Stephen E. Schachterle1, George Mtove, Joshua P. Levens, Emily Clemens, Lirong Shi, Amrita Raj, J. Stephen Dumler, Beatriz Munoz, Shelia West, and David J. Sullivan 

Author affiliations: Johns Hopkins Bloomberg School of Public Health, Baltimore, Maryland, USA (S.E. Schachterle, L. Shi, A. Raj, D.J. Sullivan); National Institute for Medical Research, Ubwari, Tanzania (G. Mtove); Johns Hopkins University School of Medicine, Baltimore (J.P. Levens, E. Clemens, J.S. Dumler, B. Munoz, S. West)

Abstract

Single-dose mass drug administration of azithromycin (AZT) is underway to eliminate trachoma worldwide. Studies in Ethiopia showed a reduction in all-cause childhood deaths after administration. To examine the effect of single-dose AZ MDA on prevalent malaria infections in a large prospective cohort of children and parents in Dodoma Province, Tanzania, we quantified the temporal prevalence of malaria parasitemia by real-time PCR for 6 months after single-dose AZT. In the first month after treatment but not in subsequent months, Plasmodium falciparum infections were reduced by 73% (95% CI 43%–89%) in treatment versus control villages and differences remained significant (p = 0.00497) in multivariate models with village-level random effects. Genetic sequencing of P. falciparum ribosomal L4 protein showed no mutations associated with AZT resistance. AZT mass drug administration caused a transient, 1-month antimalarial effect without selecting for P. falciparum ribosomal L4 resistance mutations in a region with a 10-year history of treating trachoma with this drug.

Malaria can be treated or prevented with the broad-spectrum antimicrobial drugs tetracycline or azithromycin (AZT) (1). In vitro, AZT interferes with malarial parasite replication by targeting the unique apicoplast organelle of the parasite (1). AZT inhibits malarial parasite growth 10–fold every 48 hours, and the pharmacokinetics of AZT predict that it remains at concentrations high enough to limit parasite growth for >1 week (2). AZT might interfere with transmission by exoerythrocytic inhibition of parasite liver stages in humans and mice (3) and by interference with ookinete and sporozoite production in mosquitoes (4). Monotherapy with AZT is not typically used to treat malaria. However AZT is highly effective against Chlamydia trachomatis, the causative agent of trachoma, which causes blindness (5,6). Persons with malaria who live in trachoma-endemic regions may undergo repeated AZT therapy as part of the World Health Organization–sponsored global trachoma eradication program (7,8).

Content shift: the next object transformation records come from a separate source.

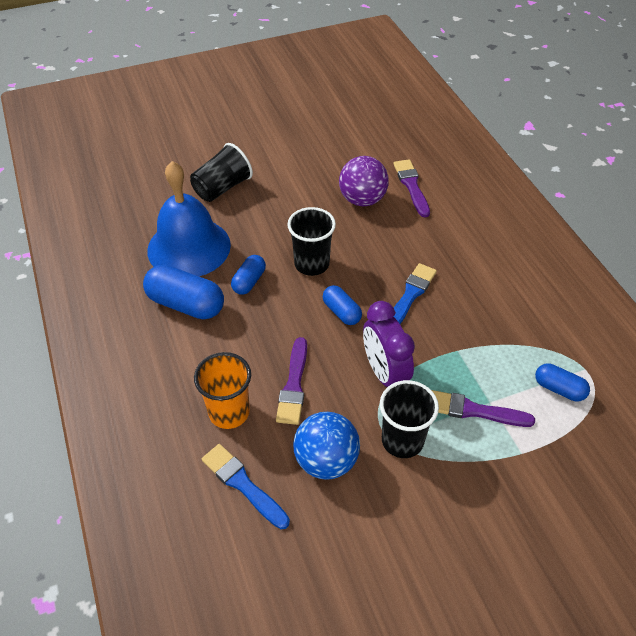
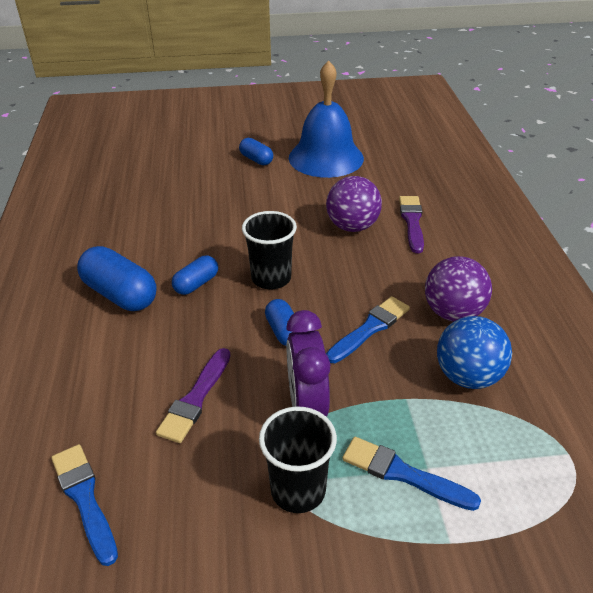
camera: 15 degrees right, 10 degrees down
(189, 247) = (150, 242): blue bell -> blue bell (326, 157)
(222, 188) = (210, 195): black cup -> none
(229, 412) = (109, 413): orange cup -> none
(326, 461) = (194, 493): blue ball -> blue ball (467, 376)
(471, 268) = (453, 313): none -> purple ball
(474, 410) = (402, 474): purple brush -> blue brush
(559, 389) = (525, 471): blue capsule -> blue capsule (256, 160)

Data regarding the effects of AZ mass drug administration (MDA) on malaria are limited. In a cluster randomized trial in The Gambia, AZ MDA given in 3 doses (20 mg/kg) 7 days apart reduced malaria rates by half when measured at 1 time point in children 5–14 years of age (9). More recently, a 49% reduction in the odds of death (95% CI 29%–90%) was reported for children 1–9 years of age in an AZ MDA treatment group compared with controls in Ethiopia (10,11). Porco et al. suggested that reductions in malaria prevalence associated with AZT MDA might have contributed to observed decreases in overall deaths. (10).

For malaria treatment, a randomized clinical trial that compared AZT/artesunate with artemether/lumefantrine in Muheza, Tanzania, reported that the odds of treatment failure were 5 times greater (95% CI 3.3–11.4) in the group that received AZT/artesunate (12). The authors postulated that the AZT/artesunate showed treatment failure because MDA for trachoma in Tanzania could have led to localized Plasmodium spp. resistance to AZT (12). Plasmodium spp. drug resistance to AZT has not been documented in the field. However, in vitro selection for AZT resistance identified a G76V mutation among conserved active site amino acids at position 71–79 in P. falciparum apicoplast-encoded ribosomal protein L4 (PfRpL4) (PFC10_API0043) (1.) A Cochrane meta-analysis report stated that “azithromycin’s future for the treatment of malaria does not look promising” (13) and cited studies in which AZT, although well tolerated, was inferior to tetracycline for malaria prophylaxis (1417).

In the current study, we evaluated malaria prevalence in a cohort of 2,053 children and adults in central Tanzania to examine the effect of single dose AZ MDA on prevalent malaria infections. We also searched for PfRpL4 mutations that might confer P. falciparum AZT resistance.